Merger Agreement Between K-Sea and Kirby Corporation

Source: www.gulfoilandgas.com 3/13/2011, Location: North America

K-Sea Transportation Partners L.P. (K-Sea) announced that they have entered into a definitive merger agreement with Kirby Corporation (Kirby). Pursuant to the terms of the agreement, K-Sea will become a wholly-owned subsidiary of Kirby. The K-Sea management team will continue to run the day-to-day operations of the coastwise tank barge business after completion of the transaction.
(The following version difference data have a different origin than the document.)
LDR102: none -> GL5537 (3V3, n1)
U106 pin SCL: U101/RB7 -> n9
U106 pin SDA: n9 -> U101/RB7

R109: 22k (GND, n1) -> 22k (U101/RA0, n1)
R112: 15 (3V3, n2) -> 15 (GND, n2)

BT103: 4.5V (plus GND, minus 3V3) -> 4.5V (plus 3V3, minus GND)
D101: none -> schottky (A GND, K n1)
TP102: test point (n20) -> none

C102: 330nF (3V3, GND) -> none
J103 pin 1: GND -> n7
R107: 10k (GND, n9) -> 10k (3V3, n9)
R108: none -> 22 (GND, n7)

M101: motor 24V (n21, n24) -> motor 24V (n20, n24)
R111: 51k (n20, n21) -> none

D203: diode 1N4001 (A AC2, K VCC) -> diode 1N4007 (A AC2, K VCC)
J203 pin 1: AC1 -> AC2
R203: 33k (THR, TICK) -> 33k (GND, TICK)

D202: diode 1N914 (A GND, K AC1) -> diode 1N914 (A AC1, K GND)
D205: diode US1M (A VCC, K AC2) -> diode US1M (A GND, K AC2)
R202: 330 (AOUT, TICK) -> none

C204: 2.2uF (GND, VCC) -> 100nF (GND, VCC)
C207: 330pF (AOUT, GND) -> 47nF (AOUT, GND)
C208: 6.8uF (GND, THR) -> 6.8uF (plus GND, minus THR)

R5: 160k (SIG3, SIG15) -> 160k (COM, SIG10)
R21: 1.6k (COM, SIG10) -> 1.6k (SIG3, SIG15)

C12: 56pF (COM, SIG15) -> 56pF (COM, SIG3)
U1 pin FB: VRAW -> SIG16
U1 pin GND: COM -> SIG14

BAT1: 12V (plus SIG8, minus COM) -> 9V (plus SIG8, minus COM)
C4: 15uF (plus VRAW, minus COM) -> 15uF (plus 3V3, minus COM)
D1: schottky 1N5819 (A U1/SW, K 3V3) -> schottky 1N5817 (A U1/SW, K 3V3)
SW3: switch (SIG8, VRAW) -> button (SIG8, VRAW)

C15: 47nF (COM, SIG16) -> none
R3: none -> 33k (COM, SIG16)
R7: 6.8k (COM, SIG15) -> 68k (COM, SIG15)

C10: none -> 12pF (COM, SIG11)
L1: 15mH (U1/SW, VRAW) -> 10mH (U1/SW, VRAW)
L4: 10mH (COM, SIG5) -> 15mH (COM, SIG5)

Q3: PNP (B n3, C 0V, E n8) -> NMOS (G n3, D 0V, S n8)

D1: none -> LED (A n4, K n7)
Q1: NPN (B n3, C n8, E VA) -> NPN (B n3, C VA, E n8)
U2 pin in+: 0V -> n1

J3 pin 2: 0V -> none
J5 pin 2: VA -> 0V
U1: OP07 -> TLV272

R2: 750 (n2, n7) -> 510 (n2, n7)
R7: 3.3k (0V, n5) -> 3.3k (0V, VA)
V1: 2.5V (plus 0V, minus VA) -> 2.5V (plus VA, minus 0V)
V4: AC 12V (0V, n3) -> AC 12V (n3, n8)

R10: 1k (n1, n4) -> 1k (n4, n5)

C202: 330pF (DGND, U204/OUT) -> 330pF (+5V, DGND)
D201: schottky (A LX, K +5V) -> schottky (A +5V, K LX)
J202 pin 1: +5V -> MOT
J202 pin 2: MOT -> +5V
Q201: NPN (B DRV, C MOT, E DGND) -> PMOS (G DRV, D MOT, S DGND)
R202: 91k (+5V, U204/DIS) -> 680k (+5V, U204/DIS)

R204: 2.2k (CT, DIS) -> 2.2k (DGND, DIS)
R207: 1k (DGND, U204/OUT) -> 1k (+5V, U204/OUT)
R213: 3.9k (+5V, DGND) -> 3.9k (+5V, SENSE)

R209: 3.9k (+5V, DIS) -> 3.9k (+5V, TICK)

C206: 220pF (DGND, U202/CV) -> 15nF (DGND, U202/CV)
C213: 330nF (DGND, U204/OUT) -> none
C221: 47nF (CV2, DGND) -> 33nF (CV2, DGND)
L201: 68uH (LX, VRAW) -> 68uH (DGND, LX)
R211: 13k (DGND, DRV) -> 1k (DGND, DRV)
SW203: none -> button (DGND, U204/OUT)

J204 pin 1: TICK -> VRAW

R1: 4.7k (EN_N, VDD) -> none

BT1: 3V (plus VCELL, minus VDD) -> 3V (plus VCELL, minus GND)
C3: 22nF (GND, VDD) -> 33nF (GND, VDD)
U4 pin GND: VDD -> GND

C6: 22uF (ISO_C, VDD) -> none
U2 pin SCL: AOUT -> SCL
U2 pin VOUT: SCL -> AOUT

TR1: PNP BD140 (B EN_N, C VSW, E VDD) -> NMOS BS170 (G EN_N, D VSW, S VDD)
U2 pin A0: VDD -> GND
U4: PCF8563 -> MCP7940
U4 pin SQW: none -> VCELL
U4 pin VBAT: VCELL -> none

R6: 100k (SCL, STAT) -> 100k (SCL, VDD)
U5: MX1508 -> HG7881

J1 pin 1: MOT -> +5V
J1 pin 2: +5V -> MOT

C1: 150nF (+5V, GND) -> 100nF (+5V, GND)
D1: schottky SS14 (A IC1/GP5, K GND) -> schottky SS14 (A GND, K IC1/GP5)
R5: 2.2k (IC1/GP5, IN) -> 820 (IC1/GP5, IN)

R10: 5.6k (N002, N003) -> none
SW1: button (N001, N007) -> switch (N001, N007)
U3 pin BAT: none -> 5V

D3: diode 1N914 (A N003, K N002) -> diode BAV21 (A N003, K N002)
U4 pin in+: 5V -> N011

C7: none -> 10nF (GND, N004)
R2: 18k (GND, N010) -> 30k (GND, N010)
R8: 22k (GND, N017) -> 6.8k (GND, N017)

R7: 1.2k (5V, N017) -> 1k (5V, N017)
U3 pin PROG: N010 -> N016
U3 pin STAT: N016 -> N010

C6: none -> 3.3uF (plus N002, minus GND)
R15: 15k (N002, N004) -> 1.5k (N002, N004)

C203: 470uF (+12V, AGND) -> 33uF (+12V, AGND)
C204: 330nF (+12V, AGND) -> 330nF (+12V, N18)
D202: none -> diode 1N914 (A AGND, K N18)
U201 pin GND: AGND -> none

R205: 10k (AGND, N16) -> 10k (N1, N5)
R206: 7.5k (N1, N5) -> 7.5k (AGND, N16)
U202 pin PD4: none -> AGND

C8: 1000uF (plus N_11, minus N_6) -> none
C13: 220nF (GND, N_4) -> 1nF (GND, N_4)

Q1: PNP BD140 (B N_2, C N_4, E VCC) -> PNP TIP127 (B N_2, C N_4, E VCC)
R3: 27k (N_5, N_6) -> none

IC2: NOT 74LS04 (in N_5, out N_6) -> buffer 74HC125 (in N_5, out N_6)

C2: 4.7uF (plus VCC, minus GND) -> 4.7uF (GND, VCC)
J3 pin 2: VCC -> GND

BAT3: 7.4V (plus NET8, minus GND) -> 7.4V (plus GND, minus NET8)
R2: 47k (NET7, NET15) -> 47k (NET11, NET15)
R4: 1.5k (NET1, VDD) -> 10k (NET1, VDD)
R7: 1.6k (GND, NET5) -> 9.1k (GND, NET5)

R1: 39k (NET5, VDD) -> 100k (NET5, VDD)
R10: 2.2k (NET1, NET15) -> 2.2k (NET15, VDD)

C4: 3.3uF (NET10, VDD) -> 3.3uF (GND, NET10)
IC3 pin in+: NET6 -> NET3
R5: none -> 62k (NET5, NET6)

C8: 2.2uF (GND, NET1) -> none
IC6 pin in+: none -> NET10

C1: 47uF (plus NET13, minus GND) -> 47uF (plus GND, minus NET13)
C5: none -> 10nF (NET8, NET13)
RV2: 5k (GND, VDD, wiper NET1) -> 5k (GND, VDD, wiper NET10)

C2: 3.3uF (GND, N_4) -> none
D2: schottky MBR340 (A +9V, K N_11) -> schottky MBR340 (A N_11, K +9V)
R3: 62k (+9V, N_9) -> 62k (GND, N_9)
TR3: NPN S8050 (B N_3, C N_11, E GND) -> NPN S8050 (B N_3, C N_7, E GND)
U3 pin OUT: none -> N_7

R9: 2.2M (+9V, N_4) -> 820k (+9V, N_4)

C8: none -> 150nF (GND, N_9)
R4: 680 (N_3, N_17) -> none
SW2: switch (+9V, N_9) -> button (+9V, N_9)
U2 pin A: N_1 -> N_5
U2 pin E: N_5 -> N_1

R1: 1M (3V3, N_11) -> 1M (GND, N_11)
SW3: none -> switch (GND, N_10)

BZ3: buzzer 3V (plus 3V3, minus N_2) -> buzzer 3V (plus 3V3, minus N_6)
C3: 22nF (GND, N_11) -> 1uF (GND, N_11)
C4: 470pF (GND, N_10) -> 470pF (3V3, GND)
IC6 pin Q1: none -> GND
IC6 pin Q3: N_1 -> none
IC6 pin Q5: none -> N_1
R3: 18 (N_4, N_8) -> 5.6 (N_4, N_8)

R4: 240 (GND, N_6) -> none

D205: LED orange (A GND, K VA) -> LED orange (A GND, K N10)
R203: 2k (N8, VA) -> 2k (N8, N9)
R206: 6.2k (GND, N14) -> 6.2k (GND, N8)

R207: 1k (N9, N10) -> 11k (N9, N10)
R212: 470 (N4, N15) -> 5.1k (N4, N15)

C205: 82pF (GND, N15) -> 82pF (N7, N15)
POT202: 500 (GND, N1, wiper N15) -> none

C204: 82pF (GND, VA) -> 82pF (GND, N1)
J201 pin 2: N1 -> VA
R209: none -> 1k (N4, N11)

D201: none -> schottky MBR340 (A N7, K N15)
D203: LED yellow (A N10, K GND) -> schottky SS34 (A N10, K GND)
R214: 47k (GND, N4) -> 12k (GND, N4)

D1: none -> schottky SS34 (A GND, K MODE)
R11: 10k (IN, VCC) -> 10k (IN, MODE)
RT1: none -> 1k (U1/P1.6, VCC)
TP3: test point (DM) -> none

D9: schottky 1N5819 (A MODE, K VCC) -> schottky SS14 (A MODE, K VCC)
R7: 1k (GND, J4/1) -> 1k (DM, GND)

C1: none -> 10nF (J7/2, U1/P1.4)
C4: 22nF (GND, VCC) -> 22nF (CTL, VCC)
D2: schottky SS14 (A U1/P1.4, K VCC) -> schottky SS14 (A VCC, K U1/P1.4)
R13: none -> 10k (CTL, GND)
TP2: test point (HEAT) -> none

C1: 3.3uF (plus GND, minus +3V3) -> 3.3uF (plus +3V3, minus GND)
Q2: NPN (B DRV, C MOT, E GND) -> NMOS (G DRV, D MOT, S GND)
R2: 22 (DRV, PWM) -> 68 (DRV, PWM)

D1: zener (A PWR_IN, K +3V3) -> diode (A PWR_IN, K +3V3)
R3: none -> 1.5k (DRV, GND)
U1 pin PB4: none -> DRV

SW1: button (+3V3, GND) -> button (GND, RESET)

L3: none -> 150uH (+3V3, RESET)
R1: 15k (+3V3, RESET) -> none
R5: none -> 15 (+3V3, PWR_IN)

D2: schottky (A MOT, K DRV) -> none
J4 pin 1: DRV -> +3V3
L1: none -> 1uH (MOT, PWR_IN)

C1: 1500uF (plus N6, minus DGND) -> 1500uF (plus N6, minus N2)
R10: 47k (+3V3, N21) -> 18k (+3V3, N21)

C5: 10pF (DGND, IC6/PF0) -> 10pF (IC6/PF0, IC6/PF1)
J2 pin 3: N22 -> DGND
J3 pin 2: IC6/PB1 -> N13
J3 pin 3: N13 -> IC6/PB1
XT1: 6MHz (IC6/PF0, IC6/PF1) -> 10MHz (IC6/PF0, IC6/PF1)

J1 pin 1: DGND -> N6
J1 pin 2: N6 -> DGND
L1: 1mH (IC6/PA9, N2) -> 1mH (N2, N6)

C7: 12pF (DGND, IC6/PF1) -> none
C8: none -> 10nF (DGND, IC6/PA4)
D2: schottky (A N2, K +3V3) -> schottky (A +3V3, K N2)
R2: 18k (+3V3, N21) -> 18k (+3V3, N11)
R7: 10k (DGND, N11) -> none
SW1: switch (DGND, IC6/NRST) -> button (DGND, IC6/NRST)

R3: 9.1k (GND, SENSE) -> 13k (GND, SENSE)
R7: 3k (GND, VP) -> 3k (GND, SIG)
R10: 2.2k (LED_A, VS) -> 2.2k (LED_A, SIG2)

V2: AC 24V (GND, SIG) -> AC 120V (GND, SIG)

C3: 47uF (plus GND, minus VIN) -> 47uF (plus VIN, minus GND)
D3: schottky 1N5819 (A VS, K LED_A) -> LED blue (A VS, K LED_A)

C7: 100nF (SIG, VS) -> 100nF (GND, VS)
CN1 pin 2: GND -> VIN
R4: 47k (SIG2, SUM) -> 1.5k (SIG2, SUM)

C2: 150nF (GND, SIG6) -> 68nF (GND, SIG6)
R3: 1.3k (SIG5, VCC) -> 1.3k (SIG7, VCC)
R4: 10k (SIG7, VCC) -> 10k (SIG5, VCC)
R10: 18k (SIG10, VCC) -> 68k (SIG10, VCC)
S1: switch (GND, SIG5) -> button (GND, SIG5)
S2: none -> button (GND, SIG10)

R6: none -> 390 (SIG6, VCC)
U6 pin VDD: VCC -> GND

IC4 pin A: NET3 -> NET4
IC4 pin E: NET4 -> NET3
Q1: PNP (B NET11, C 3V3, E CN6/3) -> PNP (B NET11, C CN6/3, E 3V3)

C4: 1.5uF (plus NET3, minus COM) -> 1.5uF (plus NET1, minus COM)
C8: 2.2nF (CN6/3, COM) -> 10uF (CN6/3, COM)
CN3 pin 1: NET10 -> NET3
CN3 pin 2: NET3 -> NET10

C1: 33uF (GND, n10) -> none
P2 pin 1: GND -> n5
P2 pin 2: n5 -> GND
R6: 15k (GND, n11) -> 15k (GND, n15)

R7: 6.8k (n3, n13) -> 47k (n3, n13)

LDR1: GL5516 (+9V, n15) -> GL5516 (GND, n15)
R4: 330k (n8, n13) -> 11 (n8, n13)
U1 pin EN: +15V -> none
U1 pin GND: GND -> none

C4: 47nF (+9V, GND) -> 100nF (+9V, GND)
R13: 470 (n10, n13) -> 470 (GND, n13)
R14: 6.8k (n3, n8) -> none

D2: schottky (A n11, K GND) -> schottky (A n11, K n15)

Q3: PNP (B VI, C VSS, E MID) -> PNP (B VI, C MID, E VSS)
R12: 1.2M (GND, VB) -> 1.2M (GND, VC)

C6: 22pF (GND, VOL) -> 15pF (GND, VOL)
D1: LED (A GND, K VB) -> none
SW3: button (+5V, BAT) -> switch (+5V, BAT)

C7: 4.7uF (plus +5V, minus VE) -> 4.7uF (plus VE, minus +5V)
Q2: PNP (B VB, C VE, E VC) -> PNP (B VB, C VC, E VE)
The merger agreement was unanimously approved by K-Sea's Board of Directors, acting upon the unanimous recommendation of its conflicts committee. Under the terms of the agreement, K-Sea's common unitholders will have the right to elect to receive either (a) $8.15 in cash; or (b) $4.075 in cash plus 0.0734 of a share of Kirby's common stock for each common unit. K-Sea's preferred unitholders will receive $4.075 in cash and 0.0734 of a share of Kirby's common stock for each preferred unit. K-Sea's general partner will receive $8.15 in cash for each general partner unit and $18 million in cash for K-Sea's incentive distribution rights.

The transaction price of $8.15 per K-Sea common unit represents a 26% premium to the closing price on March 11th and a 38% premium to the 30-day average closing price. The equity in the transaction is valued at approximately $335.3 million based on approximately 38.9 million units outstanding, and is expected to close in the second or third calendar quarter of 2011.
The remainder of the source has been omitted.